We’ve all heard more about fake news than we ever wanted to, but is there something similar circulating in economic news? At the end of August, the important US Confidence Board consumer confidence reading was released. As on most days, I checked my apps for Bloomberg and CNBC – two business services for which I have much respect.
One had a header something like ‘Second best consumer confidence level in 12 months’. That sounded quite good, but not special. The other service led with ‘Second best consumer confidence level since 2000’. A real attention grabber! Both headlines were true. It’s just that the best happened to be a little earlier this year. So did the best “in 12months” lead deliberately set out to underplay the economy’s hand?

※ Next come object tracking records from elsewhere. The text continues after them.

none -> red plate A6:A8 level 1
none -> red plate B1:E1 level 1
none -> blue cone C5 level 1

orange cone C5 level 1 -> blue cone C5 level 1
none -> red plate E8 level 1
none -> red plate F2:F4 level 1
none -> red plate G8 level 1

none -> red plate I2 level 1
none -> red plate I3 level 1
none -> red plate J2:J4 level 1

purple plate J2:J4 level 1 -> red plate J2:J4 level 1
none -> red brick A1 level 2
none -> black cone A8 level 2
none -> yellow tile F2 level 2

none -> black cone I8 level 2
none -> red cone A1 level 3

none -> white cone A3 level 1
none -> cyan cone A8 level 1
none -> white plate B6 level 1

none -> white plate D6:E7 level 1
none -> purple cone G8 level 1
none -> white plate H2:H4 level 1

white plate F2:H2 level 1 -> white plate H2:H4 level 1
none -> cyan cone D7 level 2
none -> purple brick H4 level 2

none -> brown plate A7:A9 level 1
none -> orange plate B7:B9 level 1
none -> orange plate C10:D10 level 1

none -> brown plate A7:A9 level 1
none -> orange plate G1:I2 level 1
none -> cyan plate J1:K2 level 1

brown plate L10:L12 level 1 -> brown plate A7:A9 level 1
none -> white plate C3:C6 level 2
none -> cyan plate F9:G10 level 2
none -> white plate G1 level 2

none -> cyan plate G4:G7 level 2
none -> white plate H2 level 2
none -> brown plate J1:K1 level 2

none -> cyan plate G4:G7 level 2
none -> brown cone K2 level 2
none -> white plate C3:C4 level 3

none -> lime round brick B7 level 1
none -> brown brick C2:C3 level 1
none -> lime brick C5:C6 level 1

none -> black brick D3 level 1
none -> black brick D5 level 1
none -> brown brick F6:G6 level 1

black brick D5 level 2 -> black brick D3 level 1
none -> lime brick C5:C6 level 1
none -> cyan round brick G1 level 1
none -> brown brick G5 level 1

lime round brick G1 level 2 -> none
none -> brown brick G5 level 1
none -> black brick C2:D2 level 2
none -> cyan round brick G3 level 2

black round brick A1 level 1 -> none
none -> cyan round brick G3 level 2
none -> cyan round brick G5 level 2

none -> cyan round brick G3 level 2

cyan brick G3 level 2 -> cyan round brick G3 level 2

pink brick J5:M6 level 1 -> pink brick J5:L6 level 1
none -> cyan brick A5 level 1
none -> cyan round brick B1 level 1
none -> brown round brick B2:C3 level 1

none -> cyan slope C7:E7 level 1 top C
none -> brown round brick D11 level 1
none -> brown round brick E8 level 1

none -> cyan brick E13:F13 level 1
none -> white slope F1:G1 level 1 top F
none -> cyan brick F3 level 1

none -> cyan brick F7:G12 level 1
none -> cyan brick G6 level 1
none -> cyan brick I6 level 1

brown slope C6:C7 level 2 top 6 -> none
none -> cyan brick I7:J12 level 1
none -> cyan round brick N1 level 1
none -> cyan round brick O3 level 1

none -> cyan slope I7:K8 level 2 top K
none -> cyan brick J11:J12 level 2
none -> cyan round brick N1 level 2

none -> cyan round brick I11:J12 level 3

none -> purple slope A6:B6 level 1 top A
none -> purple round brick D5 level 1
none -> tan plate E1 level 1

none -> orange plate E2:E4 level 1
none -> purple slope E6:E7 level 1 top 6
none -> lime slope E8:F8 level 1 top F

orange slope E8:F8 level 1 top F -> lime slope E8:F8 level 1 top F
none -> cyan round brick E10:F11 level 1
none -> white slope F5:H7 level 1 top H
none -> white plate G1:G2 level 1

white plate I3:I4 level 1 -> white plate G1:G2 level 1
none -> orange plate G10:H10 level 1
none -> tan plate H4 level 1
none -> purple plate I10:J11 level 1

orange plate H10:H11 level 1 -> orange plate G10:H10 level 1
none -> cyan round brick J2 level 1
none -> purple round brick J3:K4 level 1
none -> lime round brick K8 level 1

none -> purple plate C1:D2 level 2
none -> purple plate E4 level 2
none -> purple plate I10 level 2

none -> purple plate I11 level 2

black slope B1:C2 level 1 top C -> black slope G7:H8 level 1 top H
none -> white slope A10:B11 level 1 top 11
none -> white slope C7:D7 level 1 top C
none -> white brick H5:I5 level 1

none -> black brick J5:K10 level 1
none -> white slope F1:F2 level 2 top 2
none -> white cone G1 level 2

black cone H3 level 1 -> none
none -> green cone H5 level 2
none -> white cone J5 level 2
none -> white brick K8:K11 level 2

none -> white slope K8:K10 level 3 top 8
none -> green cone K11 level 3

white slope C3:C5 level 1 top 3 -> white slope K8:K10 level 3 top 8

Then I got to thinking about how one of these services a month before called a China PMI of 91.3 as a ‘miss’ because 91.4 was expected. Well the 91.4 was subject to sampling error if nothing else. Isn’t that just an ‘on expectations’ result? After all, a number greater than 50 shows that growth expectations – and not levels of output – are improving. I think headlines have started to get worse as we’ve started to run out of big headlines to do with major problems such as the European Banking Crisis, predicted US recessions, etc. Can news wires not just sit quietly without muddying the waters while we take a few months of no bad news?
In Chart 1, I show the ASX 200 reaction to whatever has been going on in FY17 and since. I’m not one to talk about so-called technical analysis. The arbitrarily selected dotted lines at 5650 and 5850 I have added show that the market has been stuck in a rut for some months. To be more rigorous, I checked back from the start of the S&P/ASX 200 index in 1992 and the latest run is the tightest range (in percentage terms) on record – defined by a trailing three-month window’s difference between the maximum and minimum (in logs). It is a new phenomenon. But will it continue?
Chart 1: S&P/ASX 200
Source: Thomson Reuters Datastream
At the time of writing, we’d just finished the August reporting season and newswires wrote of lacklustre results and the like. We did have a few major casualties in Telstra, Commonwealth Bank of Australia and Harvey Norman inter alia, but most companies (58 per cent) reported on expectations. I found that my calculations on broker-based forecasts of earnings and dividends made for some far more interesting study. The individual company broker forecasts are not attention grabbers and are guided by company statements that follow continuous disclosure rules. I think they are unbiased.
In Chart 2, I’ve shown the end-of-month, 12-month-ahead forecasts by sector. I calculate for each of the last three months. The end of June and July forecasts are reasonably similar mirroring the lack of key news during July. The end-of-August forecasts incorporate what the brokers made of the August reporting season.
Chart 2: Sector 12-month capital gains forecasts for the ASX 200
Source: Thomson Reuters Datastream & Woodhall Investment Research
The forecasts tend to evolve slowly in between releases of big bites of information. Materials forecasts had been negative for all of 2017 up until August. Did it just take them that long to realise that, yet again, people read too much into commodity price volatility and over-react?
The Energy forecast more than halved during August and Materials turned slightly positive. Prices in the Energy and Materials sectors had already jumped the gun, with capital gains of +5.0 per cent and +4.1 per cent in August.
The Utilities forecast also came down but the other August forecasts are largely in line with those made in June and July. Of course, with reporting season having just finished, further updates might continue to take place during September. The October forecasts will produce a good platform on which to consider a major rebalance of at least my portfolios.
The net result is that the ASX 200 forecast improved from 4.5 per cent to 6 per cent based on August reporting. I believe that investors – whether because of being bombarded with fake news or not – have not yet been game to attack 6000 again. Eventually, the underlying strength of the market must be recognised. It seems to me that the next change will be up and strong – unless, of course, North Korea does something stupid.